Step 6: Prep celery and plate everything
While the wings are baking or resting briefly, wash the celery stalks, trim off the ends, and cut them into sticks for dunking. Give the chilled blue cheese dip a quick stir and taste; adjust seasoning if needed and thin with an extra splash of milk if it has thickened too much. To serve, transfer the sauced wings to a large platter or shallow bowl. Drizzle with any reserved buffalo sauce if desired, then sprinkle with extra blue cheese crumbles and chopped parsley or chives. Place the celery sticks around the edges or in a separate bowl and set out the blue cheese dip in a small serving bowl. Serve immediately, encouraging everyone to dunk hot wings and crisp celery into the cool, tangy dip.
Pro Tips
- Dry wings = crispy wings. Take time to pat the wings very dry with paper towels before seasoning; moisture is the enemy of crisp skin.

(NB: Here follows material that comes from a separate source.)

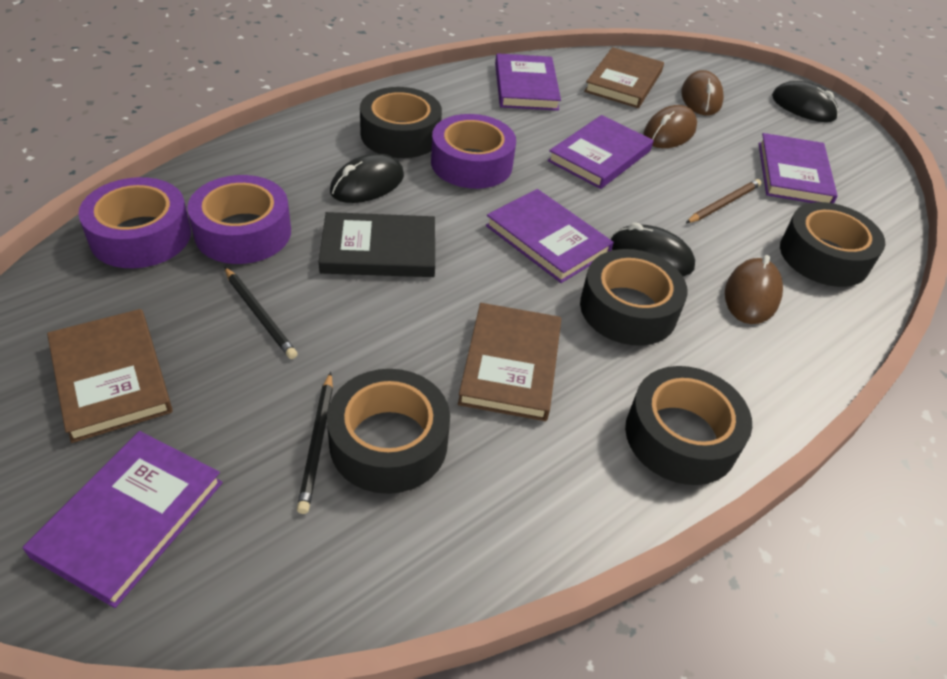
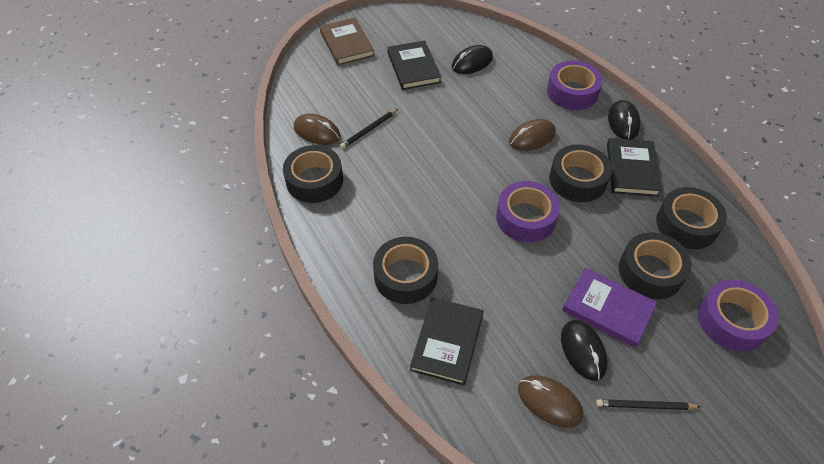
black book: 1 -> 3
brown book: 3 -> 1
brown pencil: 1 -> 0
purple book: 5 -> 1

- Use baking powder, not baking soda. Aluminum-free baking powder helps dry and crisp the skin. Baking soda will give an unpleasant taste, so double-check the label.
- Do not crowd the pan. Space the wings out on the rack so hot air can circulate. Overcrowding leads to steaming instead of crisping.
- Control the heat of the sauce. Use a milder or hotter cayenne sauce to fit your spice tolerance, or stir in a pinch of cayenne pepper if you like them really fiery.
- Chill the dip well. The blue cheese dip thickens and develops better flavor after at least 30 minutes in the fridge, and it contrasts beautifully with hot, spicy wings.
Variations
- Classic fried buffalo wings: Skip the baking powder. Pat wings dry, season lightly with salt and pepper, and deep-fry in 350–375°F (175–190°C) oil for 10–12 minutes until crispy and cooked through. Drain on a rack, then toss in the buffalo sauce.
- Extra-garlic buffalo wings: Add 1–2 minced garlic cloves to the buffalo sauce while it warms, and increase garlic powder in the wing seasoning to 1 tsp.
- Mild honey-buffalo wings: Increase honey in the sauce to 2 Tbsp and use a milder hot sauce. This softens the heat and adds a glossy, slightly sweeter finish.
Storage & Make-Ahead
Leftover wings can be cooled completely, then stored in an airtight container in the refrigerator for up to 3 days. For best texture, reheat them on a wire rack over a baking sheet at 375°F (190°C) for 10–15 minutes, or until hot and re-crisped. You can refresh them with a little extra warm buffalo sauce after reheating if they seem dry. The blue cheese dip can be made up to 3 days in advance and kept refrigerated in a covered container; it may thicken slightly, so stir in a splash of milk before serving if needed. The celery sticks can be cut a day ahead and stored in cold water in the fridge to keep them extra crisp. For partial make-ahead, you can bake the wings for the first 25 minutes earlier in the day, let them cool, and then finish them in a hot oven just before serving to restore their crispness.
Nutrition (per serving)
Approximate values per serving (1/4 of the recipe, including sauce and a generous amount of dip but not including extra garnishes): about 620 calories, 45 g protein, 9 g carbohydrates, 44 g fat, 18 g saturated fat, 185 mg cholesterol, 1 g fiber, and 1650 mg sodium. Actual values will vary based on the exact brands of hot sauce, blue cheese, and dairy products used, and how much dip and sauce each person enjoys.